「いえ、すみませんこちらこそ……娘の子守りさせてしまって」

 言いながらその巨体の奥を覗くと、彼に積み木の相手をさせていた張本人がぱあっと笑顔を顔中に広げて

「パパ、もうおわった?」

 その小さな体にはやや高い椅子から、臆することなく飛び降りて駆け寄ってくる。

 ボスッと音をたてて、飛び込んできた体を受け止め

「待たせてごめんな、ユーリ。
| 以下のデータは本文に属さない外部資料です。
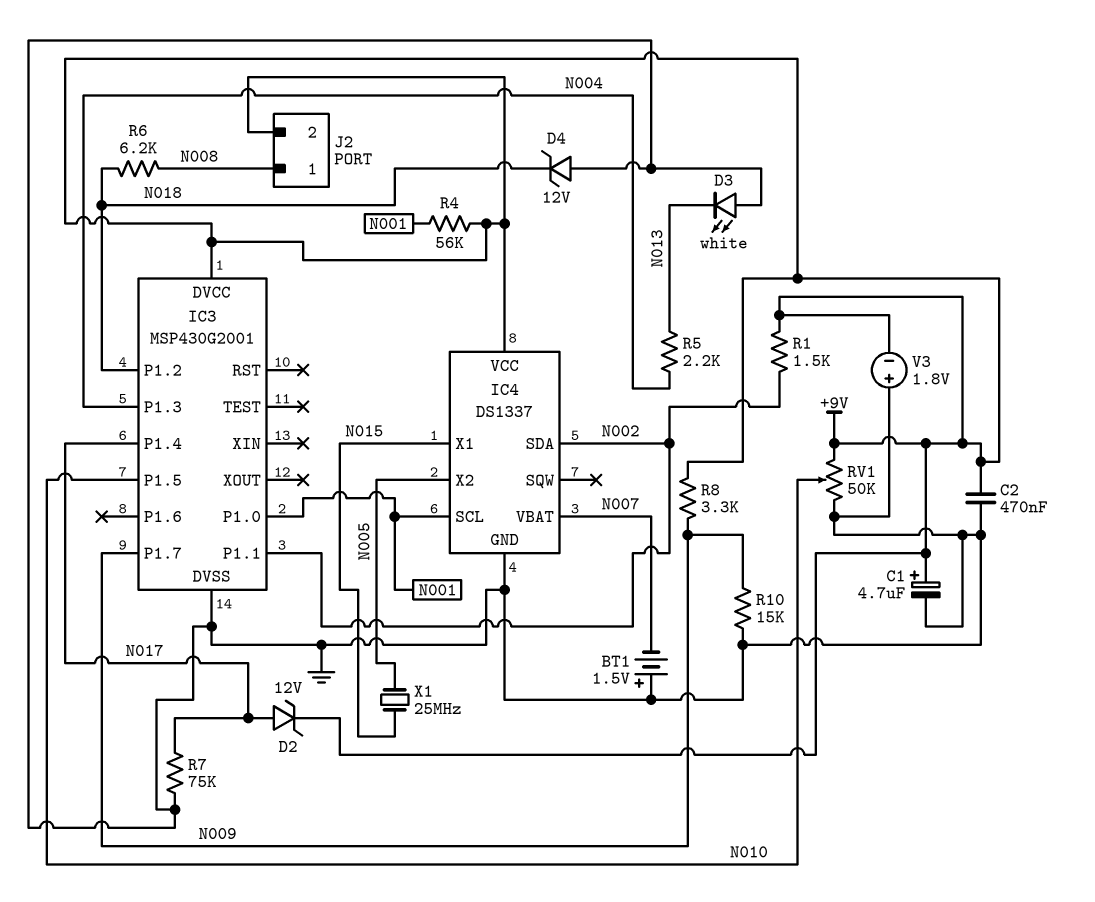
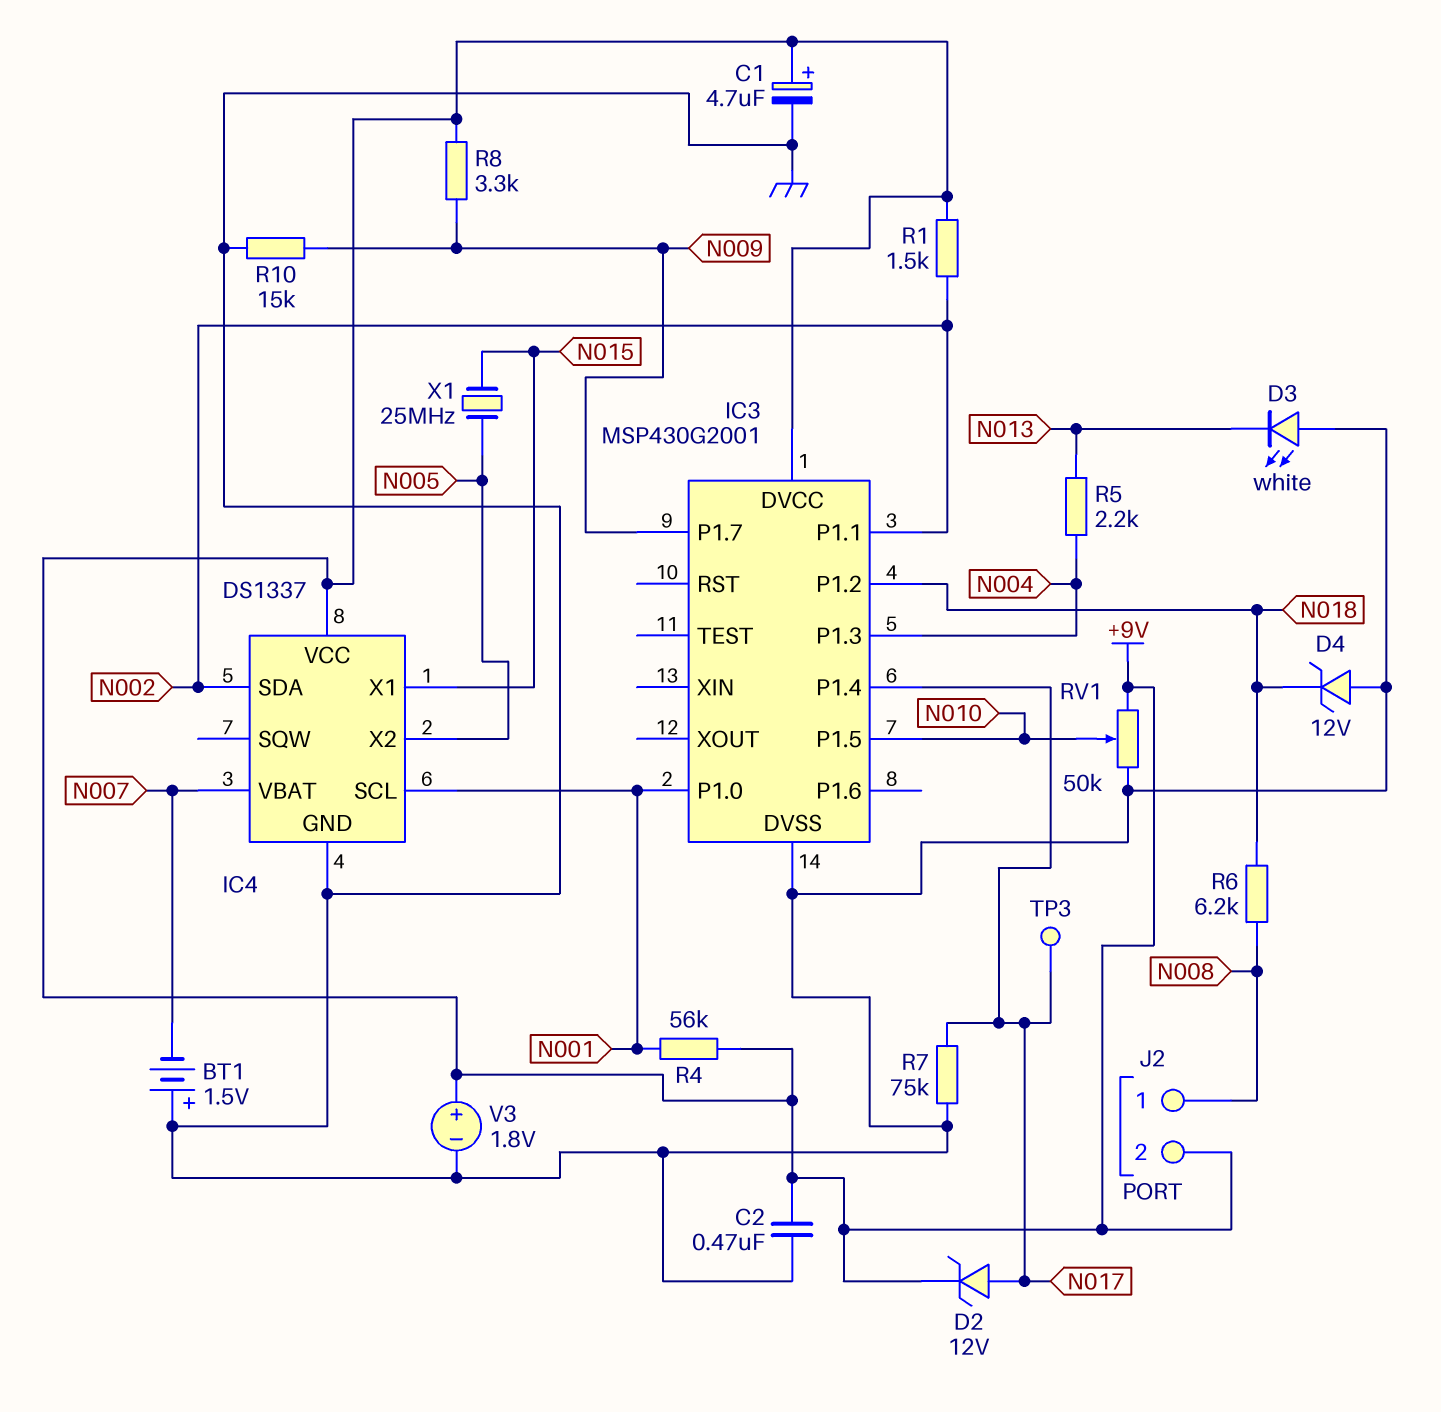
TP3: none -> test point (N017)
V3: 1.8V (plus GND, minus +9V) -> 1.8V (plus +9V, minus GND)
もう終わったから帰ろうな?」

 愛くるしい額にキスを落として、柔らかな長い髪を撫でた。

「ガスを排出するバルブが痛んだせいで調子が悪かったみたいです。応急処置はしておきましたけど、早めに部品を替えた方がいいかもしれません」

「そうか……いや、でも助かった。あんなおんぼろトラックでも大事な商売道具だからな。車は詳しくないから、お前さんみたいに機械に強い奴がいると助かるよ」

 立ち上がった俺たち二人を見送りについてきたドルチェと歩きながら会話を交わす。

「しかし、なんでまた宇宙ステーションで技師をしてたようなエリートさんがこんな田舎になあ……」

 ユーリを抱えて車の座席に降ろしたところで、ドルチェが不思議そうにそう訊ねる。